Филипенко, как мог, описал симпатичную и щеголеватую Гошкину внешность, отметив при этом недобрый, вороватый взгляд его прищуренных, небесно-голубых глаз.
— Вот что, Николай, — задумчиво произнёс Лосев, глядя в окно. — Пришла мне в голову одна идея. Сегодня вечером я… — И Лосев коротко изложил свой план.
Филипенко, выслушав, покачал головой.
— В войну это называлось «вызвать огонь на себя», так, что ли?
— Именно. И тем демаскировать противника. Вот такая идея.
— Опасно всё же. Ведь ты небось захочешь один идти?
— Иначе нельзя.
— А группа прикрытия?
— Исключается, сам понимаешь.
— Ладно, договорились.
— Тогда я двинул. Вечером жди. — Он приветственно взмахнул рукой.
Лосев всё же решил ехать на работу. Но уже по дороге, на перроне станции метро, он передумал. Ему вдруг пришла в голову новая мысль. Ведь дела с Витькой Коротковым далеко ещё не закончены. И не потому только, что не всё удалось у него узнать, не во всём он признался, но и сам Витька заинтересовал Лосева. Ну, осудят его. Но через два, три года, даже пять лет он, как и другие, ему подобные, всё равно снова вернётся домой. Домой! Каким же он вернётся? И когда прививать ему что-то новое, хорошее, когда начинать? Потом? После суда? В колонии? Нет-нет. Виталий уже успел в этом убедиться. Потому что самые мучительные, самые страшные часы такой «новичок», как Витька, переживает сейчас, сразу после ареста.

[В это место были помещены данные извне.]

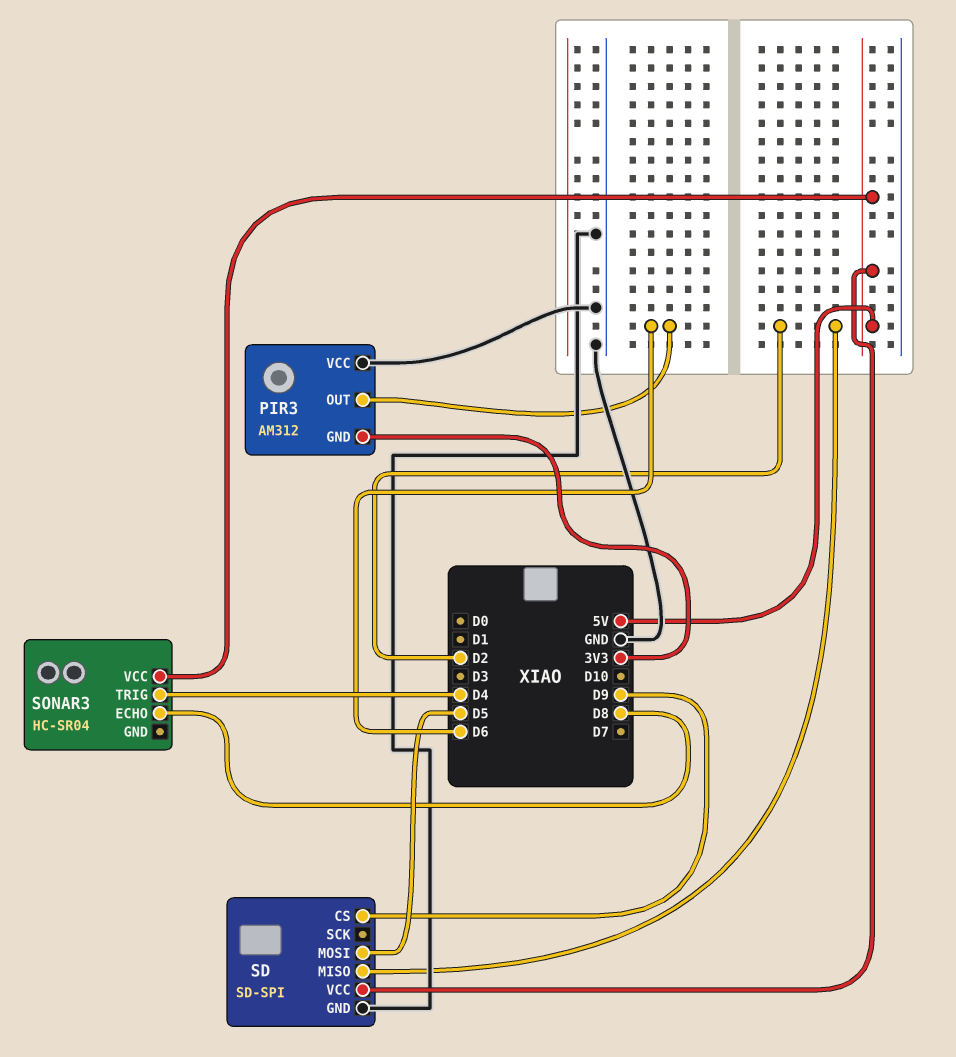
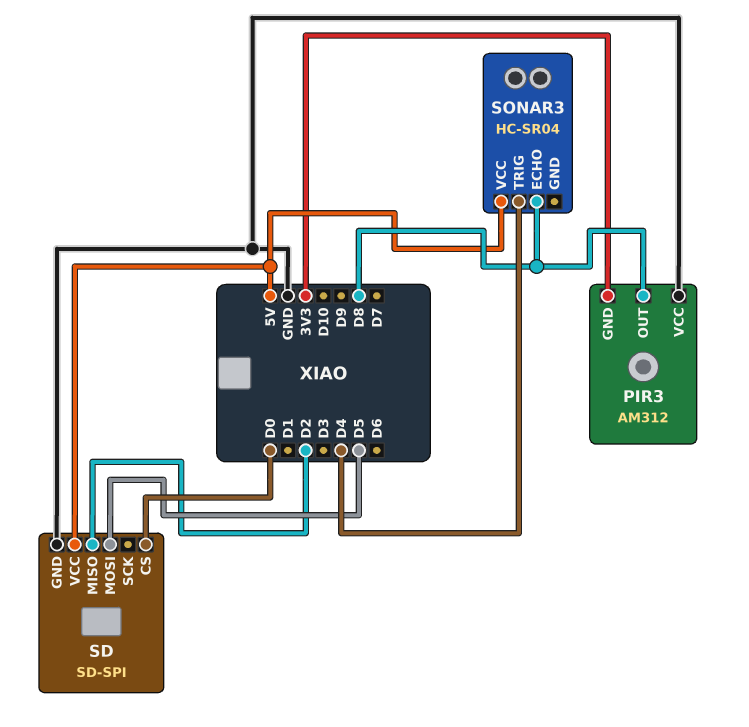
PIR3 pin OUT: D6 -> D8
SD pin CS: D9 -> D0

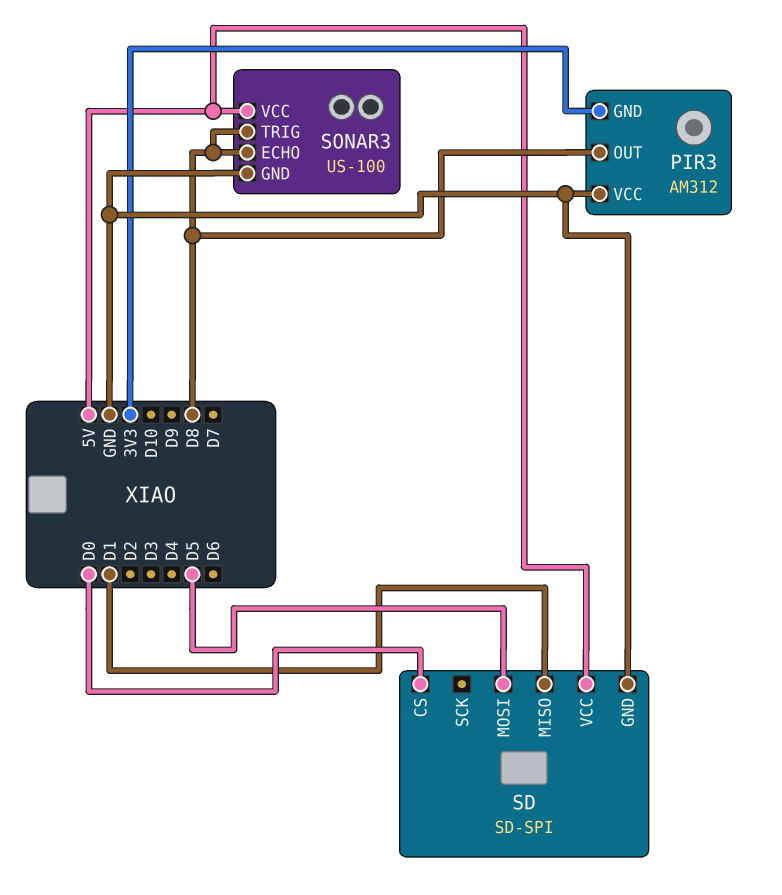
SD pin MISO: D2 -> D1
SONAR3: HC-SR04 -> US-100
SONAR3 pin GND: none -> GND
SONAR3 pin TRIG: D4 -> D8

Вот о чём подумал Лосев на шумном, суетном перроне метро, когда подошёл уже поезд и раздвинулись дверцы вагонов. А что, если заехать домой к Витьке, прямо сейчас? Виталий мельком взглянул на часы. Время есть. Ну, мать, возможно, на работе. Так просто посмотреть на двор, на дом, зайти в квартиру, поговорить с кем-то, оглядеться, посмотреть на сестрёнку хотя бы.
Виталий уже знал, как много говорит о человеке его жильё, если, конечно, уметь смотреть.
И потому подземный маршрут Лосева решительно изменился и в конце концов привёл его на станцию метро «Сокольники». Дальше следовало уже сесть в троллейбус, который вскоре и довёз его до нужной улицы.
Обширный двор, куда он через минуту зашёл, был полон суеты, звонких детских голосов.
За жидкой стеной зелёного кустарника виднелся дом, всего в три этажа, совсем старенький, обветшавший.
Лосев поднялся на второй этаж и сверился с номерами квартир. Судя по спискам жильцов на каждой из дверей, квартиры в доме были коммунальные, на несколько семей, и к Коротковым, например, требовалось звонить три раза.
Высокую, тяжёлую дверь, обшитую по краям войлоком, открыли сразу, не успел ещё прозвенеть третий звонок. На пороге Виталий увидел маленькую, черноглазую девчушку в зелёном платьице, пухленькие руки и щёки у неё были вымазаны чем-то сладким и клейким. Она с удивлением задрала вверх голову, чтобы рассмотреть Лосева, и важно объявила:
— Я таких длинных ещё не видела.
— Я длинный, а ты Лялька, верно? — улыбнулся Виталий.
— Верно. Это у тебя такая кличка, Длинный?
— А разве у всех должна быть кличка? — спросил он.
— Не, — закрутила головой девочка. — Это только у Витькиных ребят.
— А мама дома?
— Не. Она в магазин пошла. А ты к ней?
— К ней.
— В очередь ста-ановись! — весело и заученно закричала девочка и звонко рассмеялась беззубым ртом.
— А за кем? — поддержал шутку Виталий.
— За дядей Севой, вот за кем!
— Ладно. Я маму дождусь, можно?
— Пойдём, — охотно согласилась девочка и добавила озабоченно, явно подражая кому-то из взрослых: — Соседей никого нет, слава богу, зараз этих.
— Почему же «зараз»? — удивился Виталий, заходя в просторную переднюю и прикрывая за собой дверь.
— Дядя Сева их так называет.
— А Витя?
— Не. Он дядю Севу только так называет. — Она понизила голос и погрозила Виталию пальчиком. — Только ты не говори это никому. А то дядя Сева драться будет.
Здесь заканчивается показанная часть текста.